Fluxus, né en 1962, rassemble des artistes de tout genre, valorise des performances transdisciplinaires, et plante les bases de l’art contemporain : le but de l’art n’est plus la beauté, mais un discours sur l’art lui-même. Qu’est-ce que l’art ? Qu’est-ce qui est art et qu’est-ce qui n’est pas art ? Le mouvement Fluxus s’extrait des définitions traditionnelles et des conceptions institutionnelles de l’art, pour le replacer au cœur de la vie. En témoigne la marchandisation à grande échelle des œuvres de Ben, notamment ses écritures sur des fournitures scolaires, qui fait entrer l’art contemporain dans la société de consommation à moindre prix.
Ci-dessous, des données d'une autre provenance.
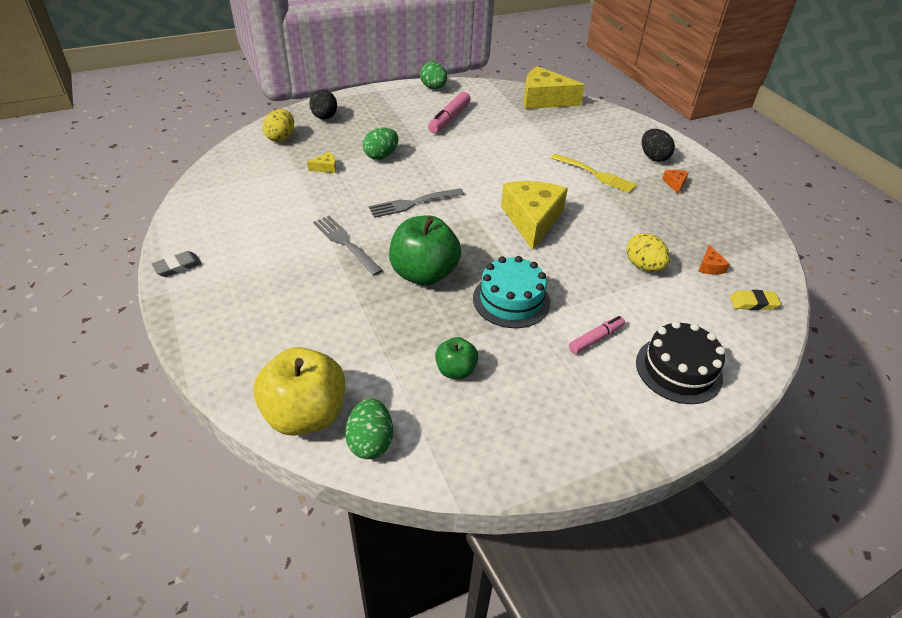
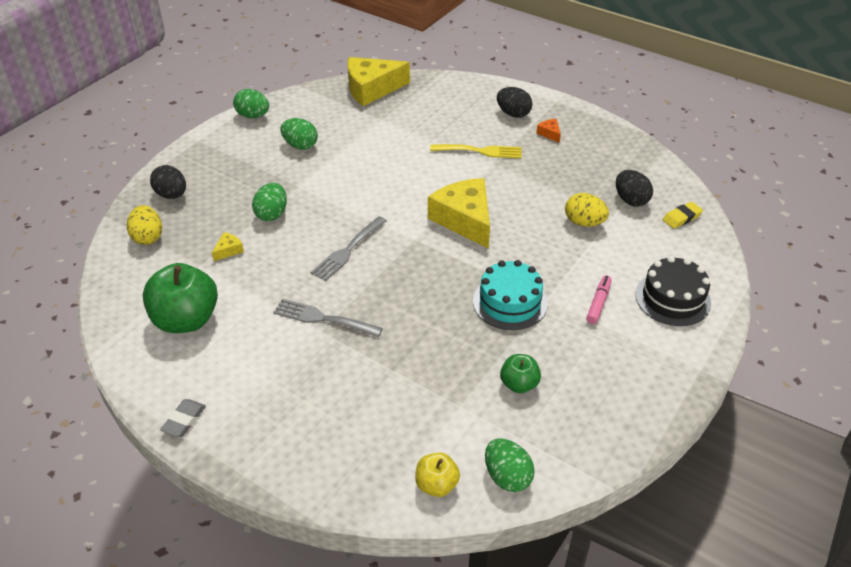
camera: 30 degrees left, 0 degrees up
(305, 414) = (436, 485): yellow apple -> yellow apple, size x0.53
(424, 274) = (419, 314): green apple -> green apple (186, 320)
(449, 119) = (300, 145): pink marker -> green egg
(710, 266) = (631, 200): orange cheese -> black egg

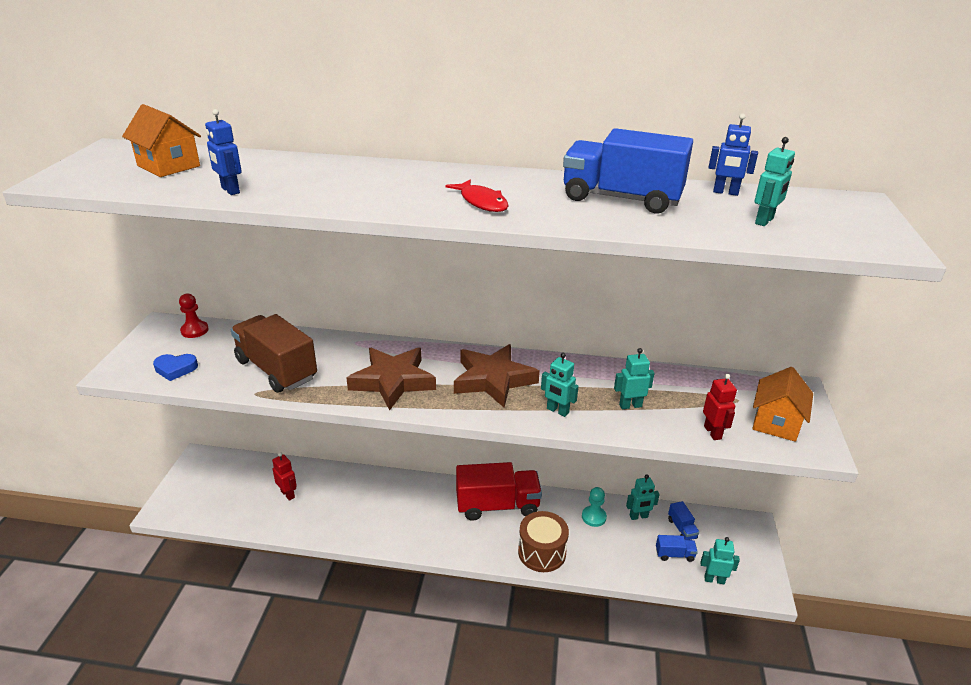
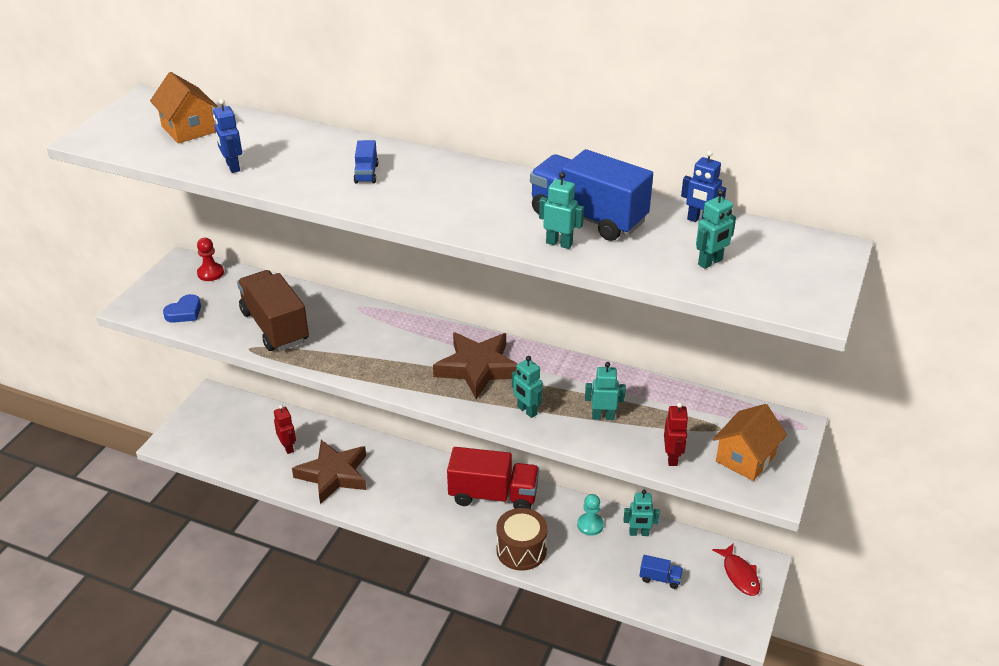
camera: 15 degrees right, 5 degrees up
(175, 369) = (184, 312): blue heart -> blue heart turned 60 degrees counterclockwise
(393, 381) = (380, 355): brown star -> brown star (333, 475)
(482, 202) = (451, 207): red fish -> red fish (739, 574)
(681, 529) = (680, 554): blue truck -> blue truck (366, 173)
(714, 579) = (690, 611): turquoise robot -> turquoise robot (559, 243)

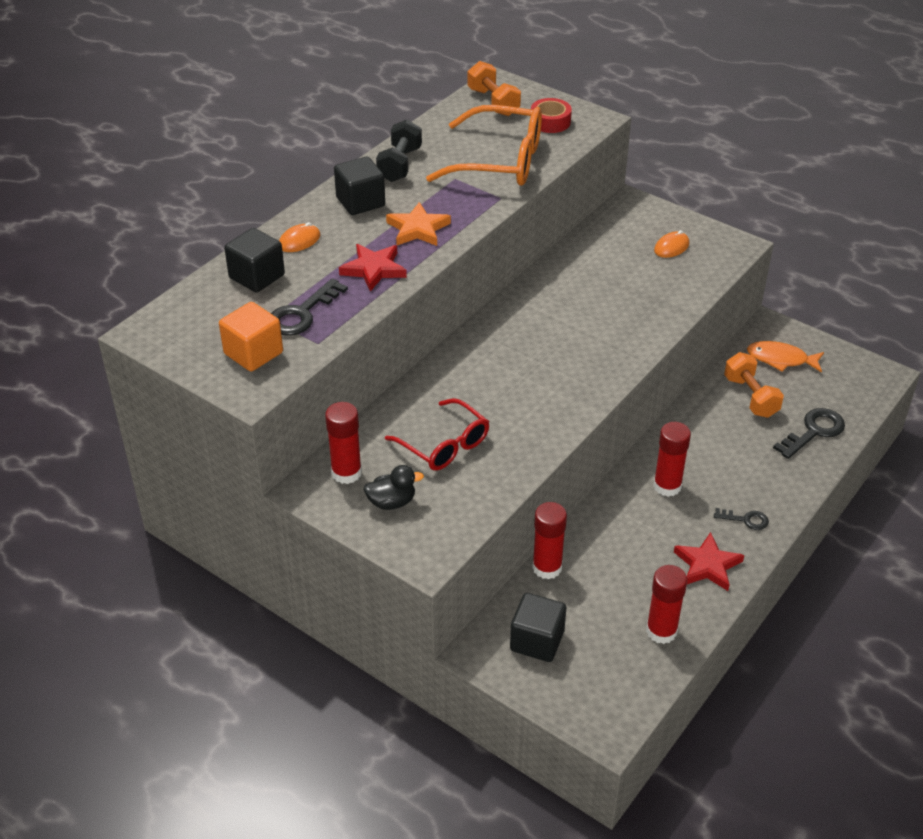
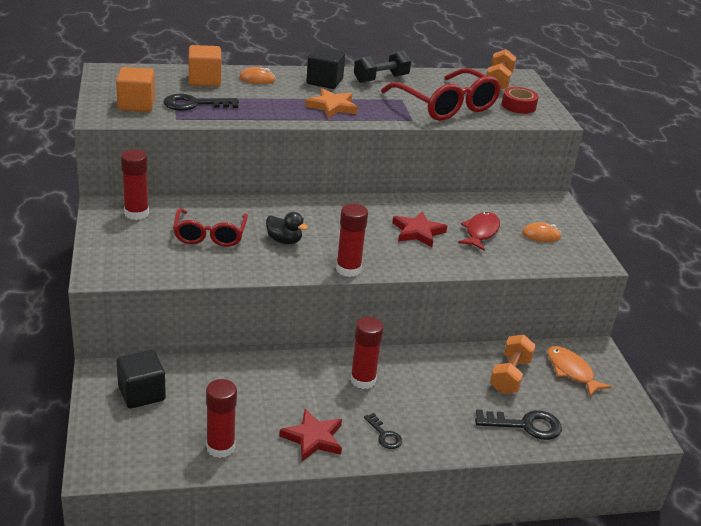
camera: 40 degrees right, 10 degrees down
(257, 276) = (204, 80): black cube -> orange cube
(374, 269) = (270, 109): red star -> red star (418, 232)
(392, 502) = (132, 240): black duck -> black duck (284, 241)
(500, 161) = (446, 106): orange glasses -> red glasses
(547, 567) = (213, 364): red glue stick -> red glue stick (348, 269)
(629, 277) = (480, 232): none -> red fish

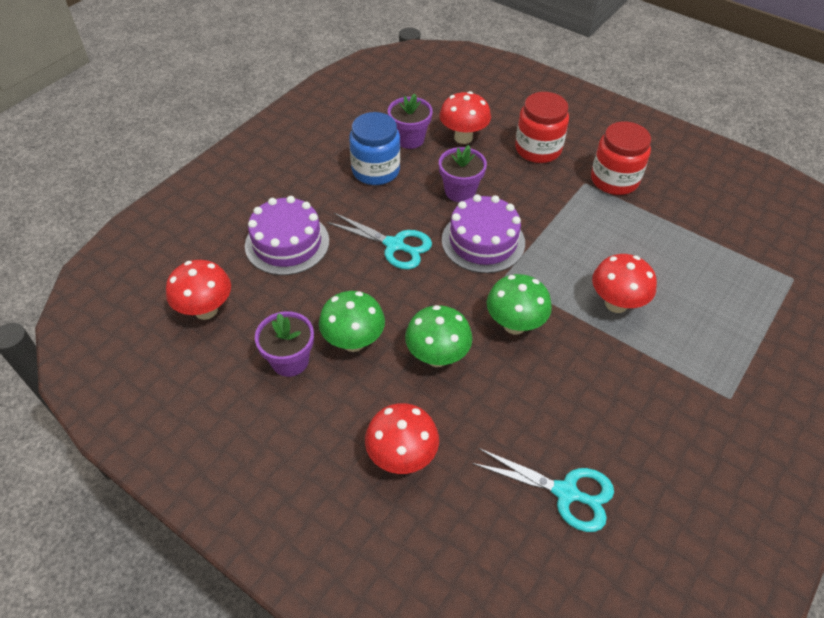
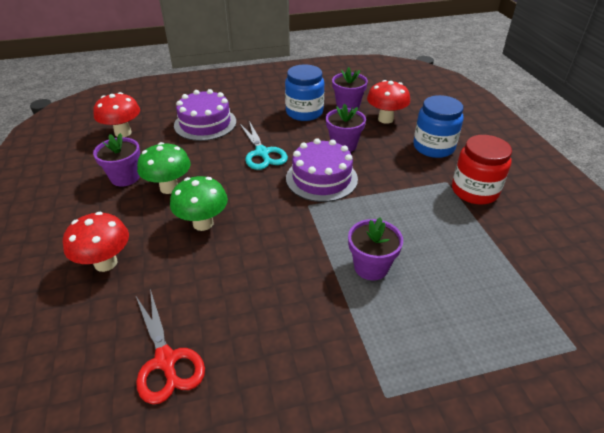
camera: 40 degrees right, 10 degrees down
(514, 325) = (277, 235): green mushroom -> none
(538, 149) = (433, 147): red jar -> blue jar
(565, 492) = (166, 360): turquoise scissors -> red scissors
(616, 304) = (371, 267): red mushroom -> purple flower pot

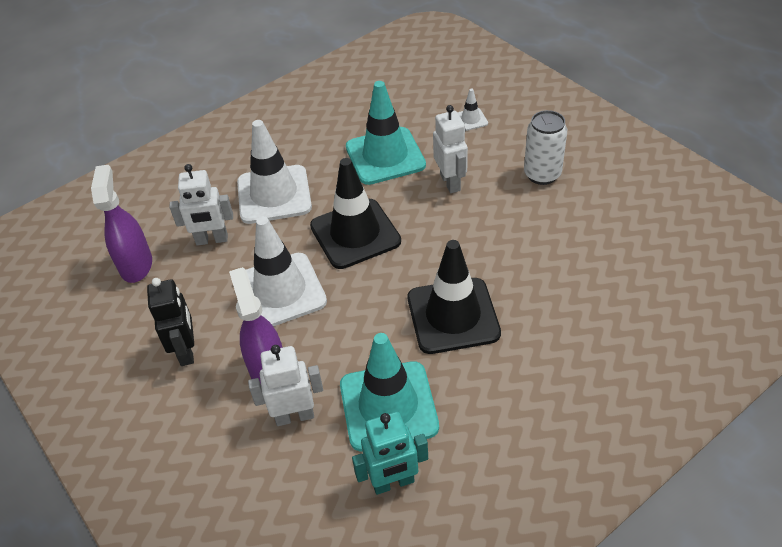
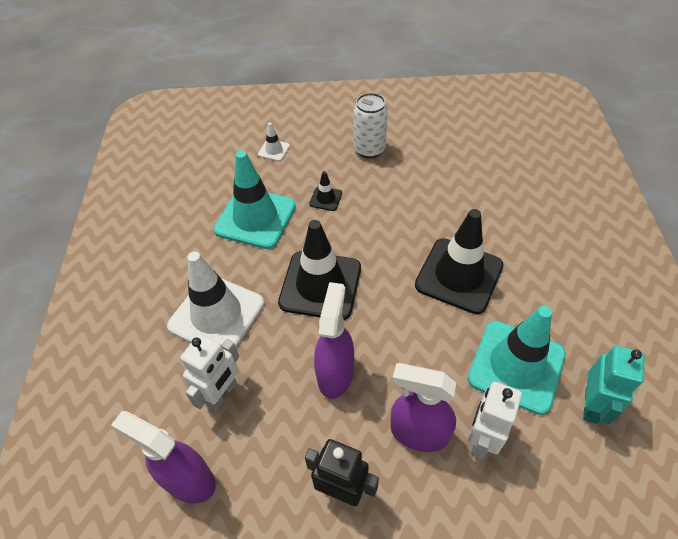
camera: 55 degrees left, 5 degrees up
(280, 291) = (335, 373): white traffic cone -> purple spray bottle
(450, 182) = (326, 198): white robot -> black traffic cone

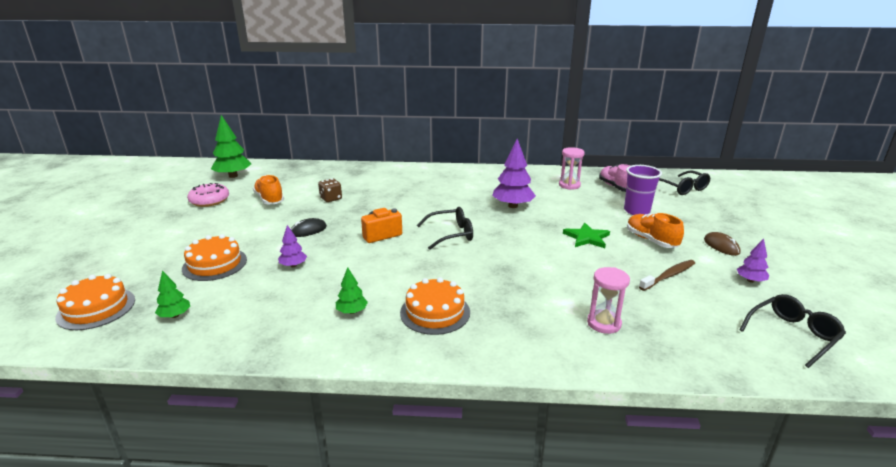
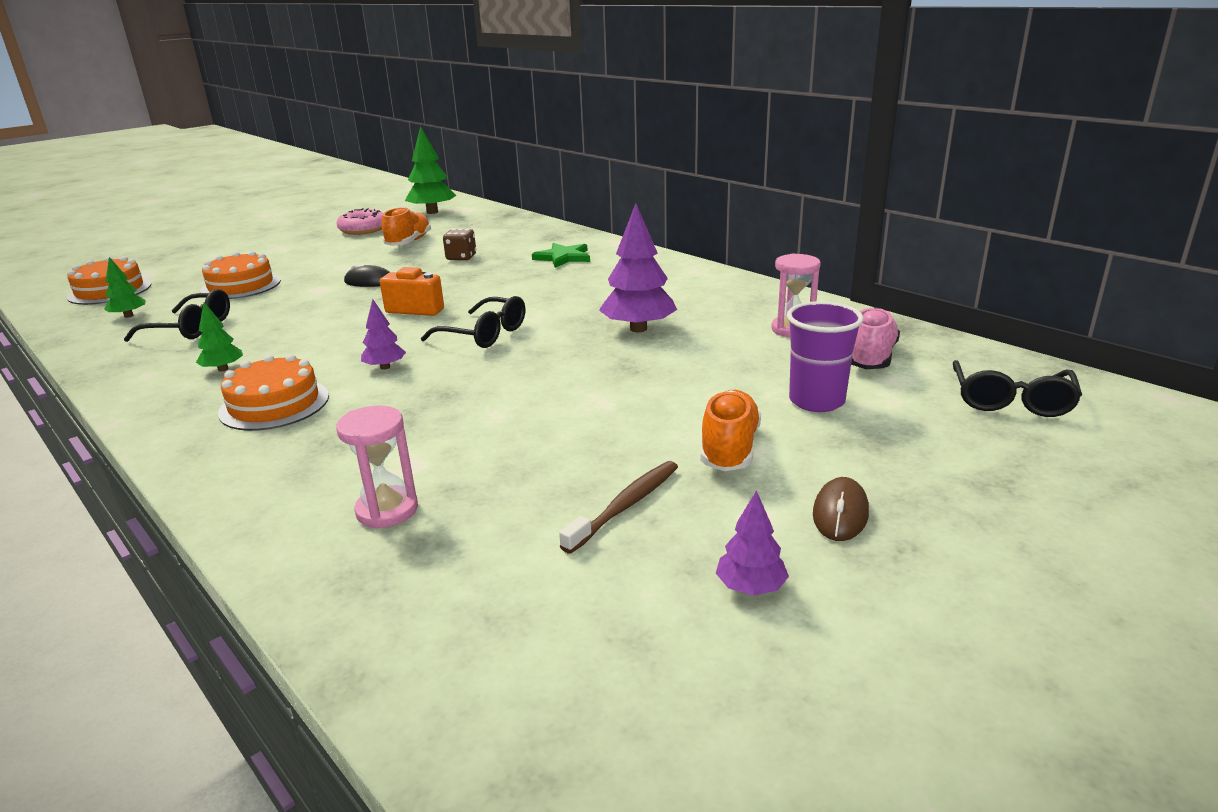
camera: 45 degrees right, 0 degrees up
(293, 265) = (284, 309): purple tree -> purple tree (385, 367)
(587, 238) = (637, 404): green star -> green star (563, 257)
(668, 276) = (625, 506): brown toothbrush -> brown toothbrush turned 60 degrees counterclockwise
(793, 334) = (599, 703): black glasses -> black glasses (191, 328)

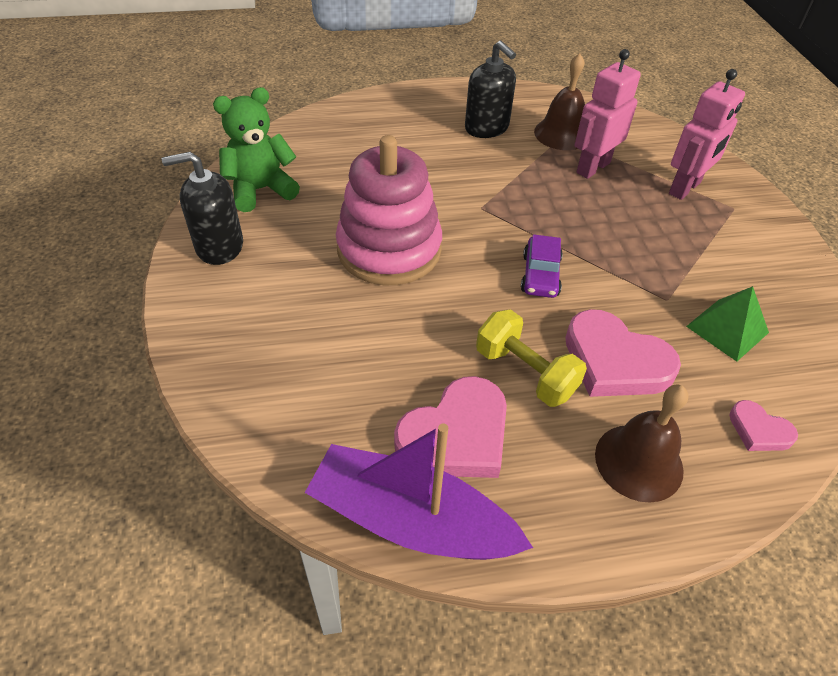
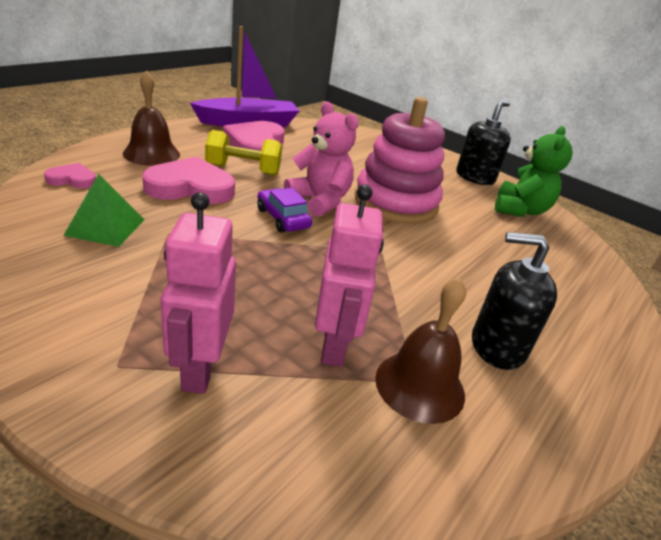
camera: 135 degrees right, 15 degrees down
(475, 284) = (319, 201): none -> pink teddy bear

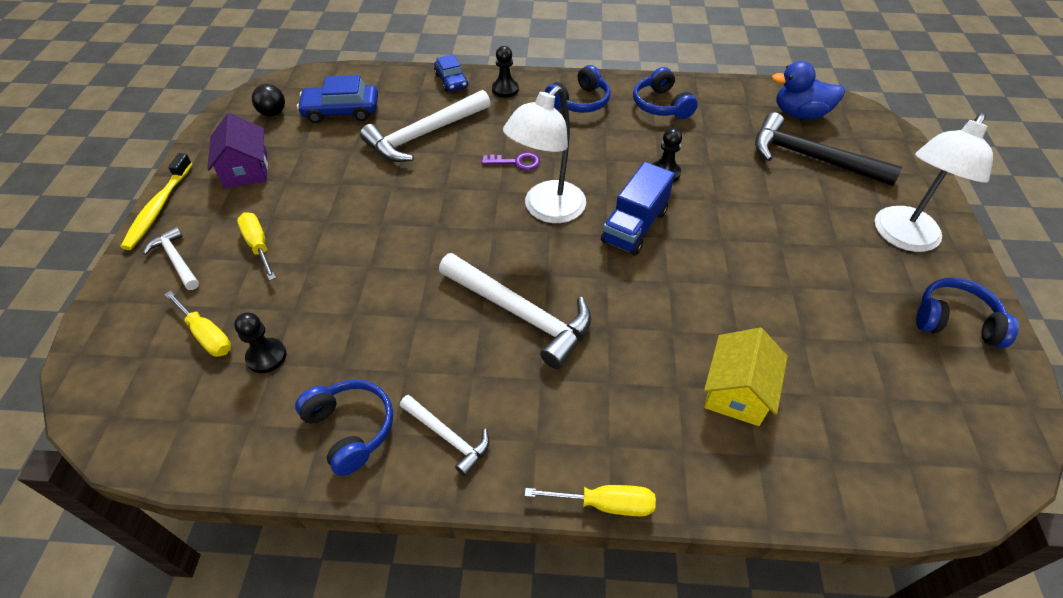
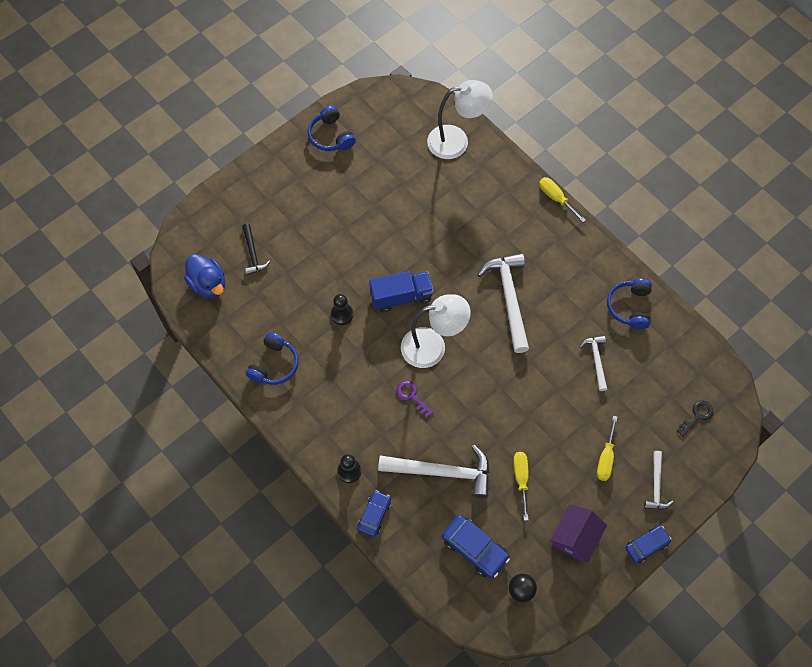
camera: 135 degrees left, 15 degrees up
(157, 363) = (697, 416): none -> black key
(158, 208) = (646, 545): yellow toothbrush -> blue car
(207, 335) = (665, 414): yellow screwdriver -> yellow screwdriver (521, 479)
(266, 356) = (643, 376): black pawn -> none
(448, 437) = (592, 270): white hammer -> white hammer (596, 360)
(579, 102) = (317, 414): blue headphones -> none
(737, 391) = (459, 190): yellow house -> none
(811, 158) = (253, 254): black hammer -> black hammer, size x0.54
(902, 238) = (287, 180): white lamp -> white lamp (456, 141)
La collection principale de la Fondation, qui relate les fondements du mouvement Fluxus, a notamment pour effet de changer le regard que l’on porte sur les objets du quotidien. Daniel Spoerri fait ainsi de ses dîners des tableaux, tandis que Wolf Vostell transforme le vacarme de dizaines de portes de voitures arrachées en installation.

Ce que Ben appelle le « petit coin » qui lui est dédié est une accumulation d’objets et de ses célèbres aphorismes. Il balaye les compliments d’un geste de la main, et assène que tout cela ne sont que des « bêtises sans importance » dont il remplit l’espace en raison de sa peur du vide.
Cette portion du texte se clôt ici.